Ça a piqué ma curiosité. Là, je le vois, je lui parle de boxe et d’entraînement, ce que je n’avais pas fait depuis longtemps avec lui. Je constate comment il s’est transformé, comment il a vieilli, comment il comprend qui il est. C’est important quand tu as 40 ans.

Yvon Michel

S’il doit dorénavant s’offrir quelques heures de repos supplémentaires entre deux entraînements, Jean Pascal (36-6-1, 20 K.-O.) estime que son expérience lui facilite la tâche.

« Je connais mieux mon métier, beaucoup mieux mon corps aussi. Tout est beaucoup plus facile. […] Malgré mes 40 ans, je deviens un boxeur beaucoup plus complet, mais aussi beaucoup plus dangereux. »

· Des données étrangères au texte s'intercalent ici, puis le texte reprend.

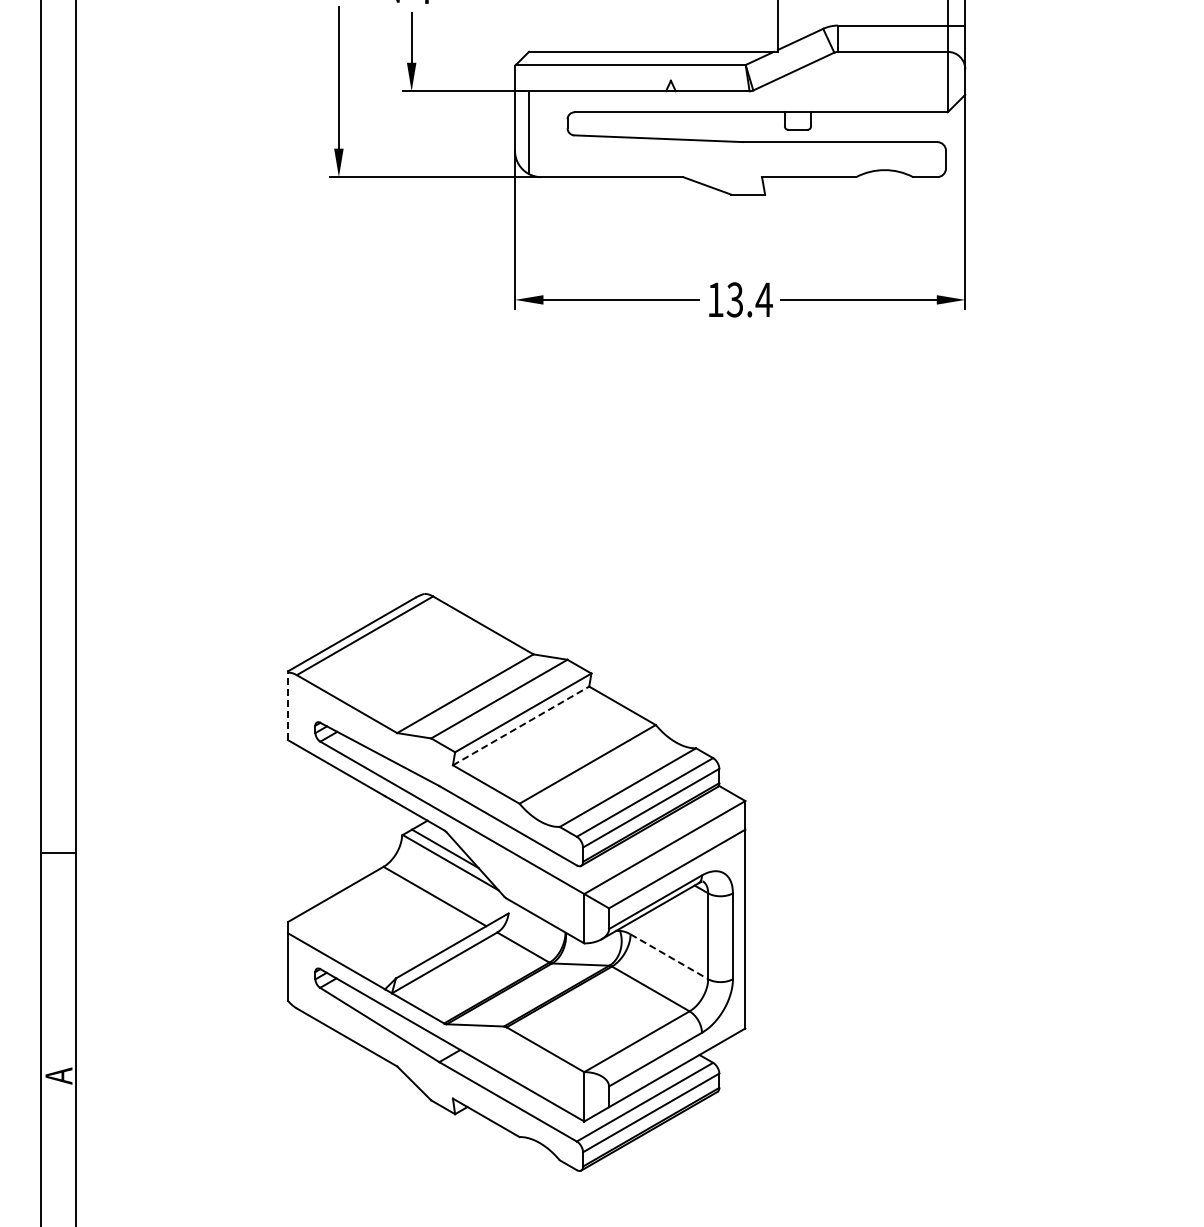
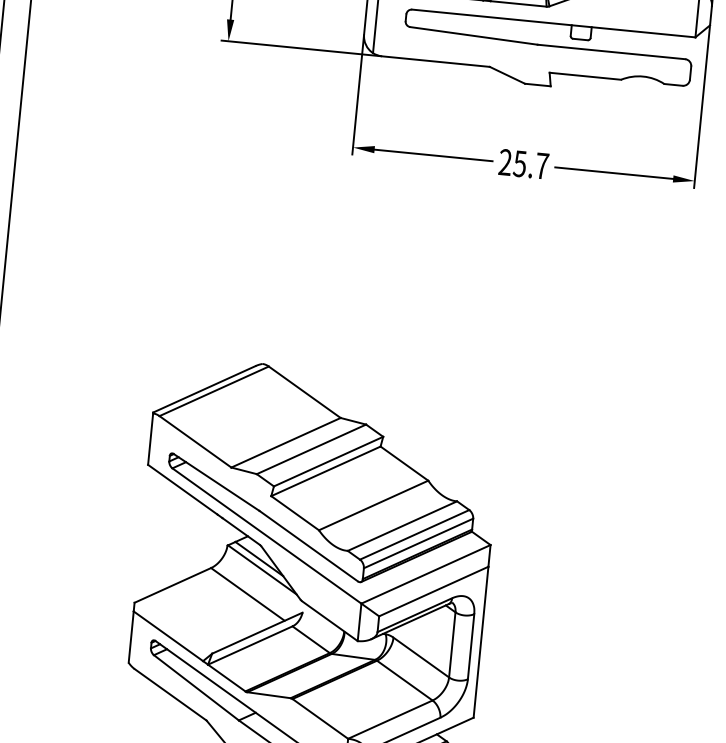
text: (739, 299) -> (523, 163), 13.4 -> 25.7
line: (288, 706) -> (150, 439), dashed -> solid
line: (521, 725) -> (326, 471), dashed -> solid
line: (669, 956) -> (421, 657), dashed -> solid

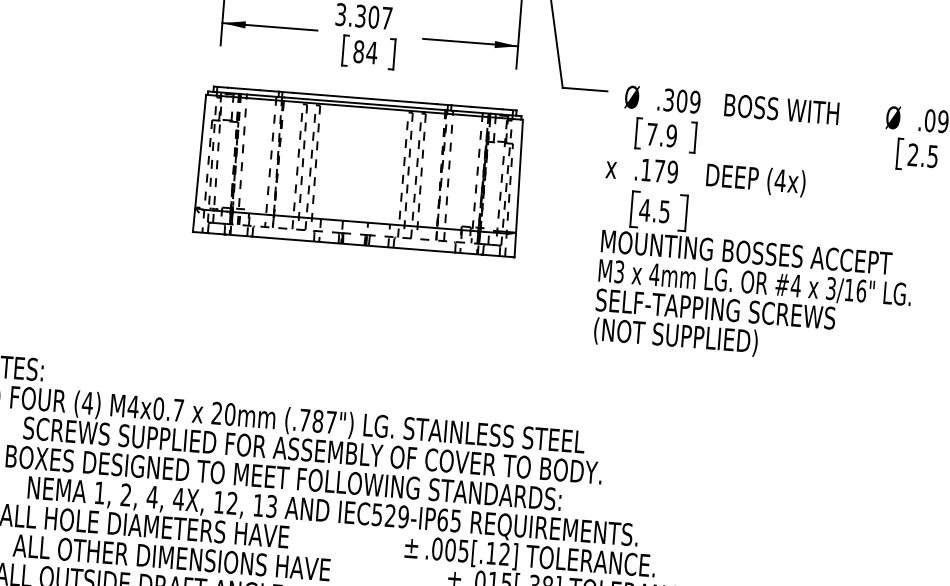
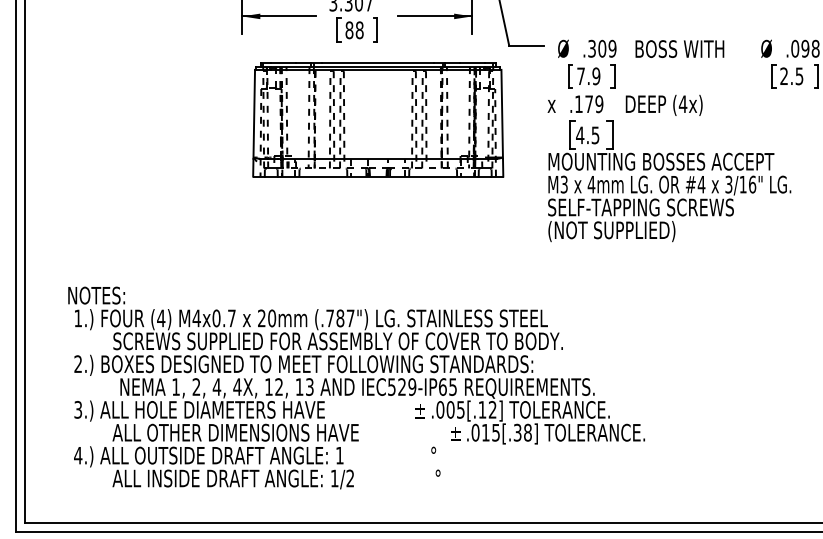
text: (371, 53) -> (359, 30), 84 -> 88
part: (359, 171) -> (378, 119), moved

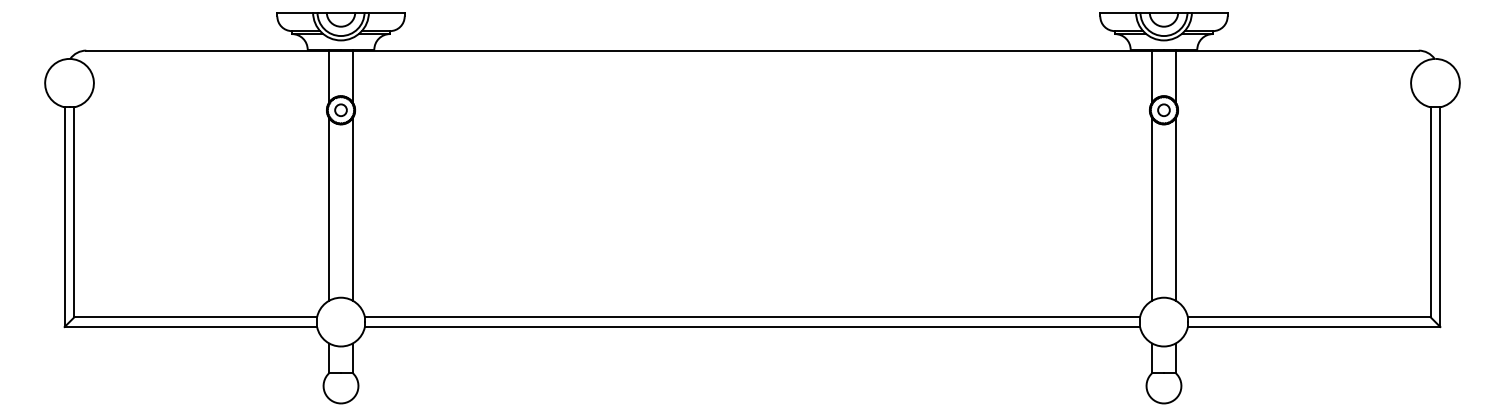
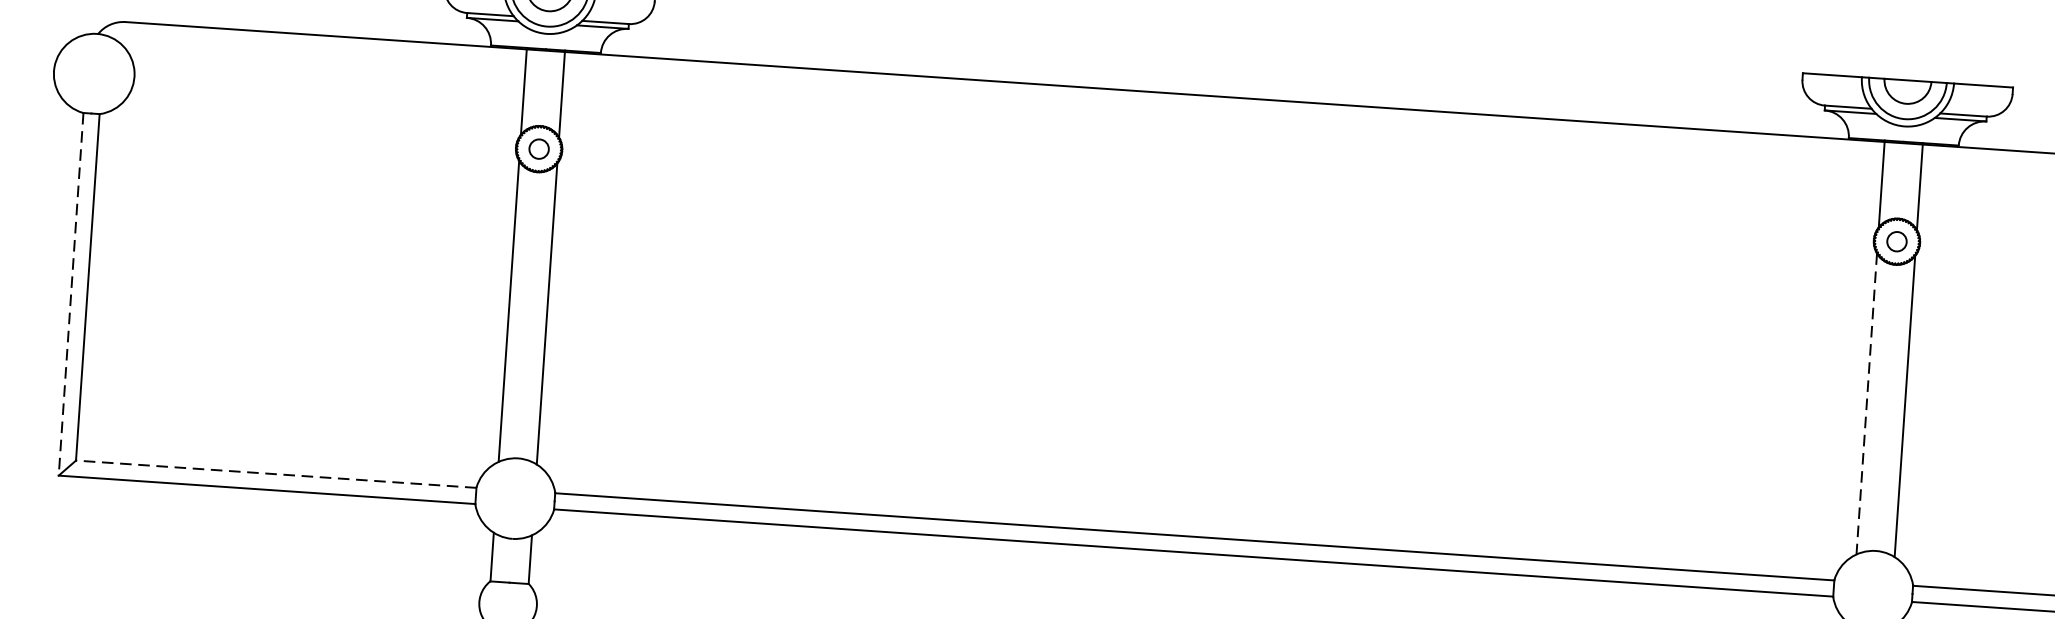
line: (1152, 209) -> (1866, 404), solid -> dashed
line: (64, 217) -> (70, 294), solid -> dashed
line: (195, 317) -> (275, 474), solid -> dashed

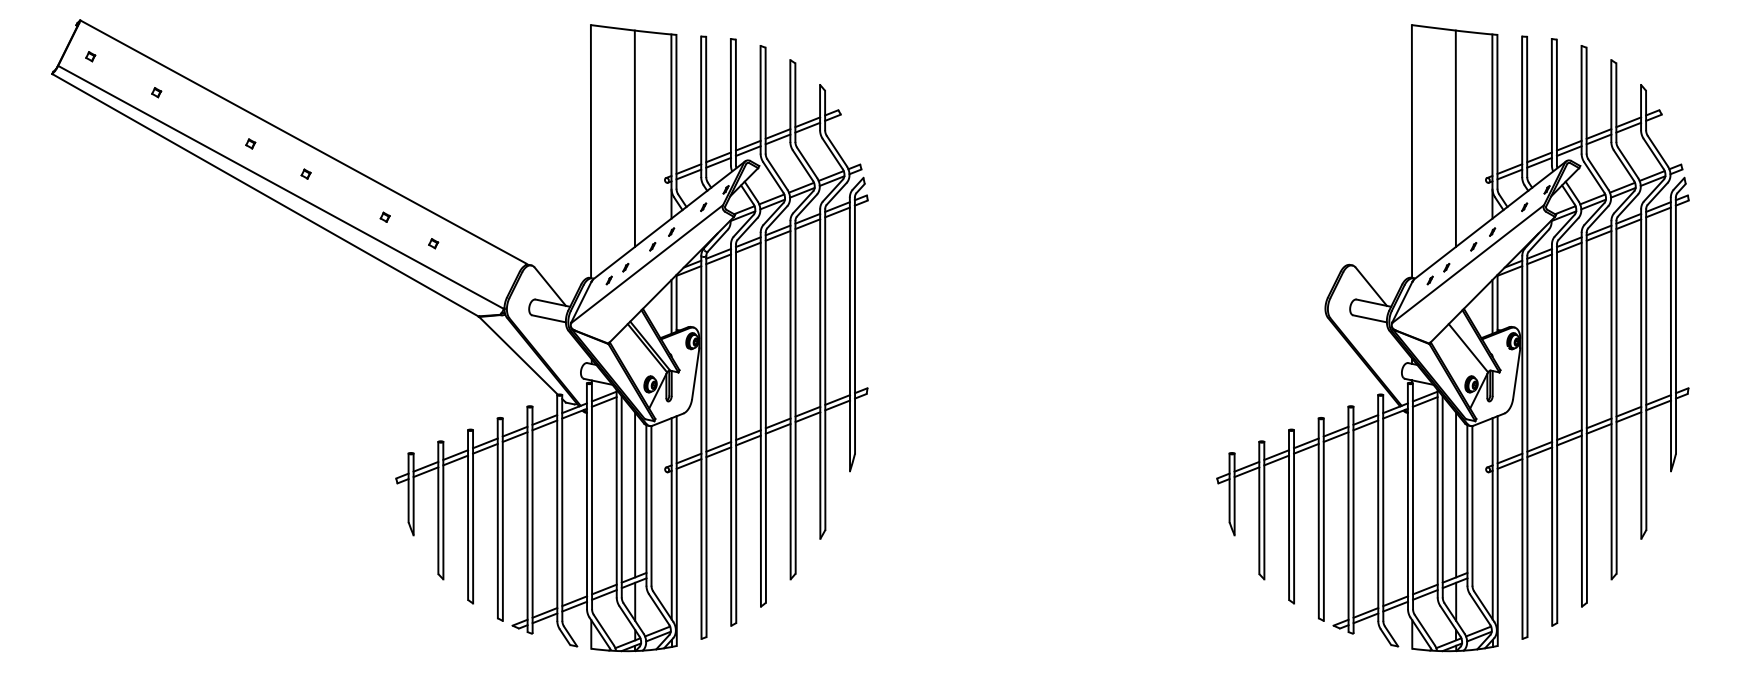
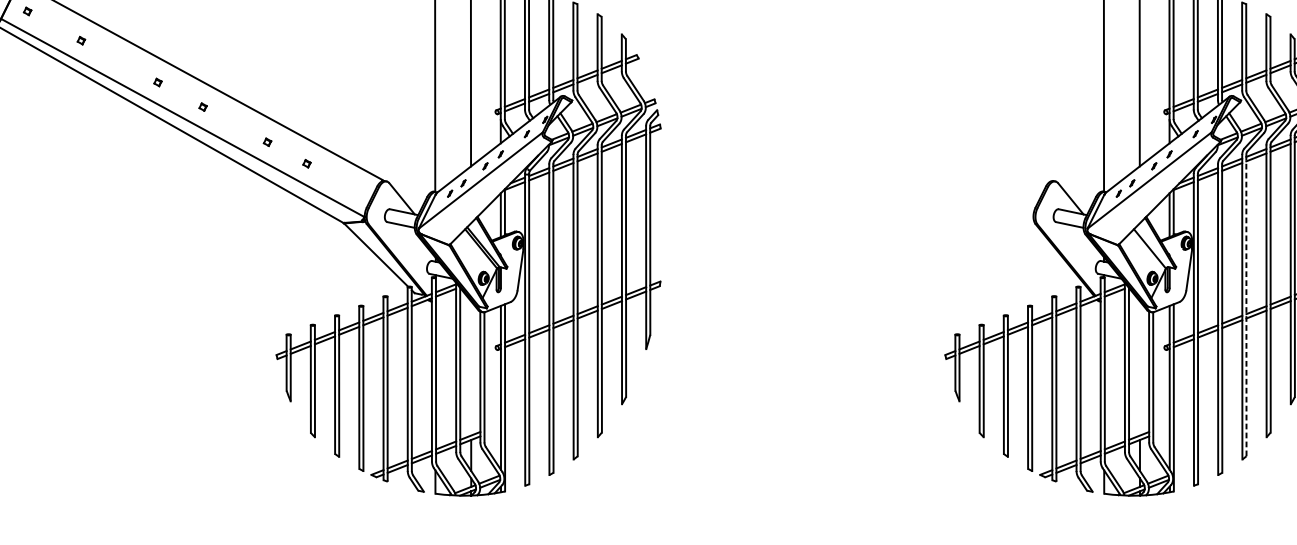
line: (1586, 417) -> (1246, 305), solid -> dashed
line: (635, 494) -> (471, 368), removed
line: (1456, 494) -> (1140, 368), removed

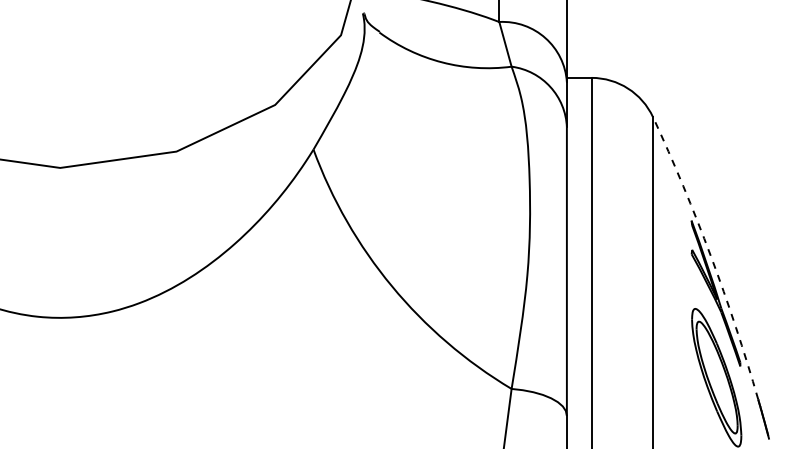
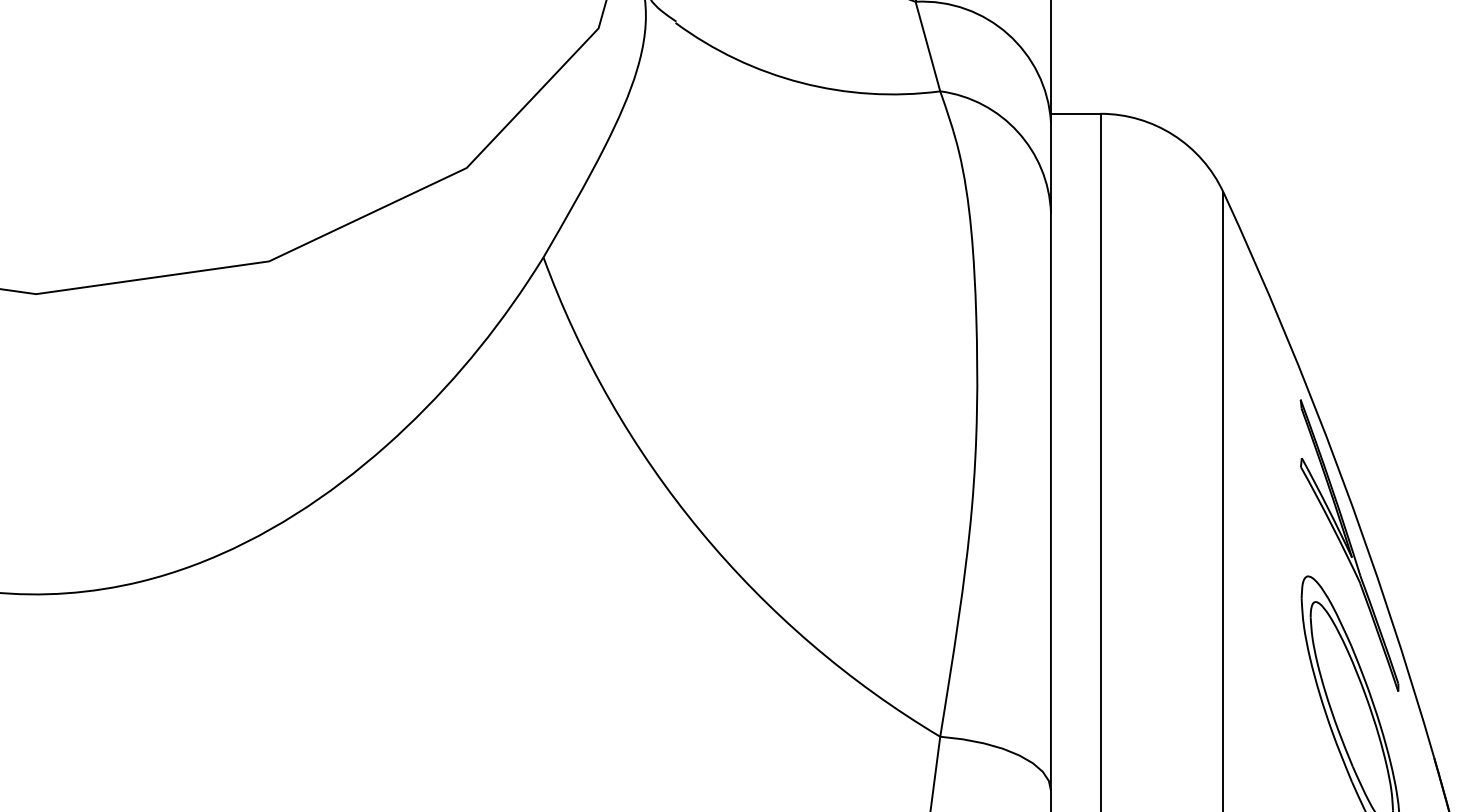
arc: (710, 256) -> (1338, 471), dashed -> solid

L’athlète olympique de 2004 a cité l’exemple de Roy Jones fils qui se fiait « beaucoup à ses instincts et à sa vitesse », d’où son ralentissement soudain.

« J’ai appris de ça. À mon âge, je ne peux plus me fier à mon instinct et à ma vitesse. Je dois m’adapter. Je suis devenu un boxeur beaucoup plus cérébral qu’instinctif. »

En Eifert (11-1, 4 K.-O.), 24 ans, Pascal s’attend à découvrir un « boxeur fringant, sûr de ses moyens qui vient ici pour gagner, épater la galerie et essayer de voler ma place comme aspirant obligatoire au titre IBF ».

« Je suis prêt. Comme je dis souvent à Yvon : been there, done that, ce n’est pas mon premier rodéo. »

Ni la première fois qu’il tentera de déjouer les pronostics.

Toujours en attente de son permis

Absent de la scène québécoise depuis 2018, Jean Pascal doit montrer patte blanche à la Régie des alcools, des courses et des jeux (RACJ), qui l’a convoqué lundi matin pour une audience virtuelle. Le boxeur s’attend à obtenir alors son permis.

« Quand on parle de Jean Pascal, on aime toujours la controverse, essayer de mettre du piquant pour pimenter les choses », a-t-il réagi à une question de Jean-François Chabot, de Radio-Canada.

« Je suis conforme selon les règles. J’ai reçu tous mes tests de santé. Mon bilan est numéro un. Je n’aurai aucun problème à avoir mon permis et je devrais l’avoir probablement lundi prochain. »

À quoi attribue-t-il cette assignation ? « Dans la vie, il faut justifier son salaire… »

Le promoteur Yvon Michel a été rassuré par une discussion préalable avec une avocate de la RACJ : « Jean doit confirmer qu’il va bien se comporter, respecter la réglementation et s’assurer de donner un bon renom » aux sports de combat.

L’arrestation de Jean Pascal pour refus de souffler dans un éthylomètre, le 25 novembre, est l’un des motifs de la convocation de la RACJ. Son test antidopage positif de 2021 est également cité dans l’historique.